Elle est fondée sur la reconnaissance du fait que « malgré que le pétrole, le gaz et les ressources minérales puissent aider à élever le niveau de vie à travers le monde, cela peut souvent conduire à la corruption et à des conflits ainsi qu’une baisse de la qualité de vie pour beaucoup dans les pays où la gestion de ces ressources est inadéquate ». Elle est basée sur la coopération entre les gouvernements, les entreprises extractives et les groupes de la société civile.
L’ITIE a une méthodologie qui garantit le maintien d’une norme globale dans les différents pays adhérents. Le conseil d’administration de l’ITIE et le secrétariat international sont les garants de cette méthodologie. Cependant, chaque pays doit élaborer son propre modèle de mise en œuvre.
L’ITIE compte actuellement trente-et-un pays conformes, ceux qui ont satisfait à toutes les exigences ; dix-sept pays candidats, ceux qui la mettent en œuvre sans satisfaire à toutes les exigences et un pays suspendu. Les pays concernés par la mise en œuvre de l’ITIE sont les pays producteurs de pétrole, de gaz et de minerais.
L’ambition de l’ITIE en RDC
La République démocratique du Congo a été admise, comme pays candidat, en novembre 2007. À ce jour, elle a déjà publié quatre rapports portant sur les exercices 2007, 2008-2009, 2010 et 2011. L’ambition, pour le comité exécutif national, est de pousser la RDC à se mettre au diapason de tous les pays ITIE. « C’est-à-dire qu’au 30 juin 2015 par exemple, il faudra publier le rapport 2013 et au 31 décembre 2015, le rapport 2014 pour permettre au Parlement de mieux élaborer le budget de l’État », selon Jérémie Mack Dumba.

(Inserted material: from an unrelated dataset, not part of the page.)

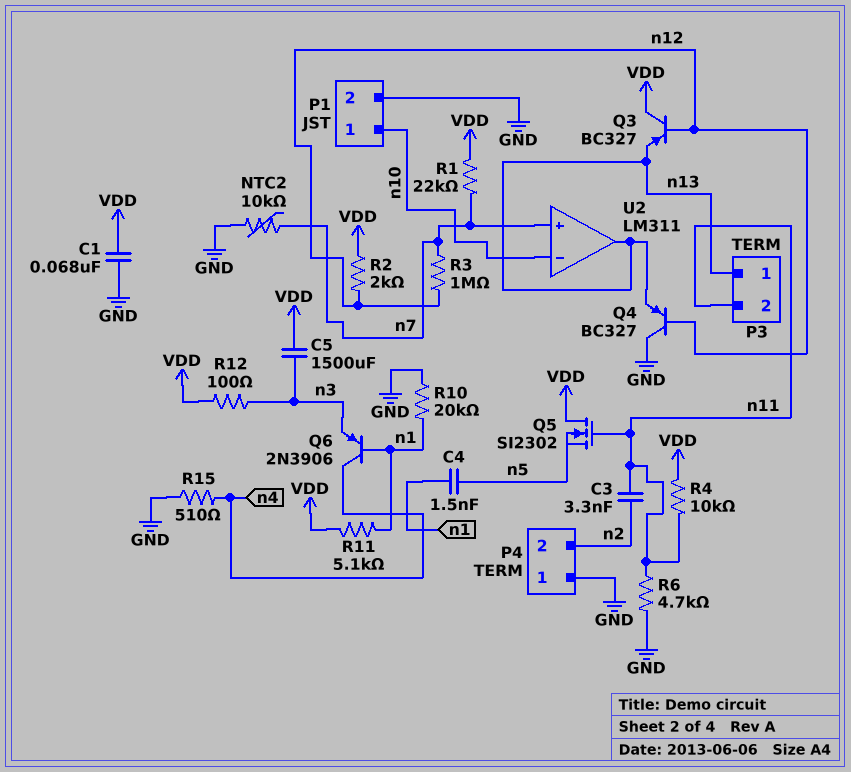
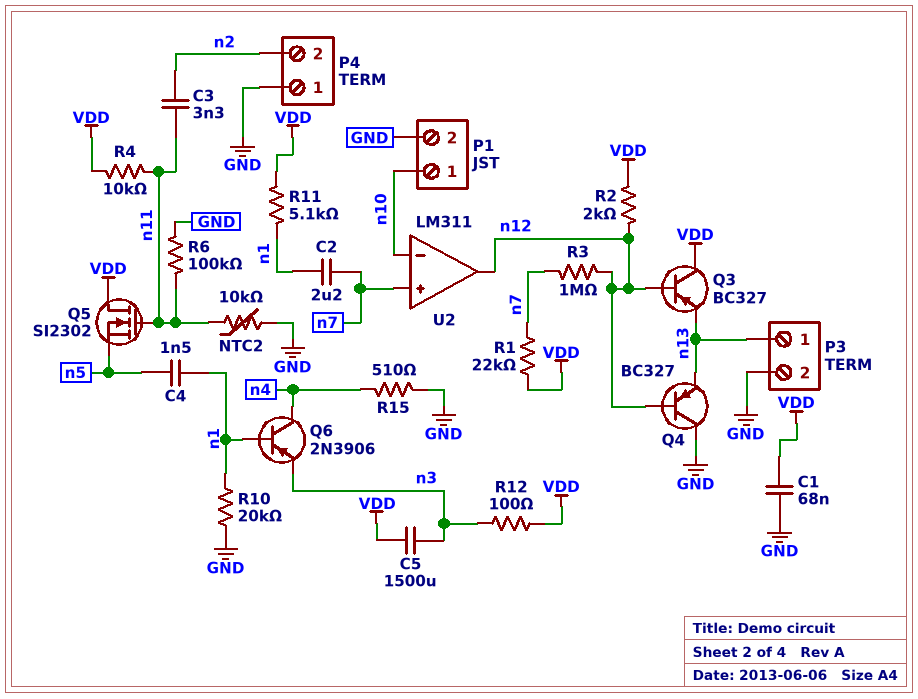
C2: none -> 2.2uF (n1, n7)
NTC2: 10k (GND, n7) -> 10k (GND, n11)
P3 pin 2: n11 -> GND
R6: 4.7k (GND, n11) -> 100k (GND, n11)
U2 pin out: n13 -> n12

À en croire son projet publié en septembre, le rapport 2012 concerne 93 entreprises du secteur minier dont le paiement total déclaré par les régies financières est supérieur à 0,5 million de dollar. Par contre, toutes les entreprises étatiques seront sélectionnées, même si les déclarations de certaines d’entre elles pourraient être en dessous de 0,5 million de dollar.
Pour assurer la comparabilité entre les exercices 2011 et 2012 en termes de revenus réconciliés, toutes les entreprises incluses en 2011 seront reprises dans le rapport 2012, quelles que soient leurs déclarations. Dans le secteur des hydrocarbures, 25 entreprises sont concernées dont l’une du portefeuille de l’État, cinq de production, treize d’exploration et six en partenariat.
La Direction générale des impôts (DGI), la Direction générale des recettes administratives, judiciaires, domaniales et de participation (DGRAD), le ministère des Mines et le Secrétariat général du ministère des Hydrocarbures et la COHYDRO sont sollicités pour la déclaration des paiements reçus des sociétés pétrolières. Par contre, les revenus miniers vont être déclarés par la DGI, la DGDA, la DGRAD, la direction des recettes du Katanga (DRKAT), le ministère des Mines et huit entreprises du portefeuille de l’État (Gécamines, SOKIMO, SODIMICO, MIBA, SCMK-MN, SCIM, COMINIERE, et SAKIMA).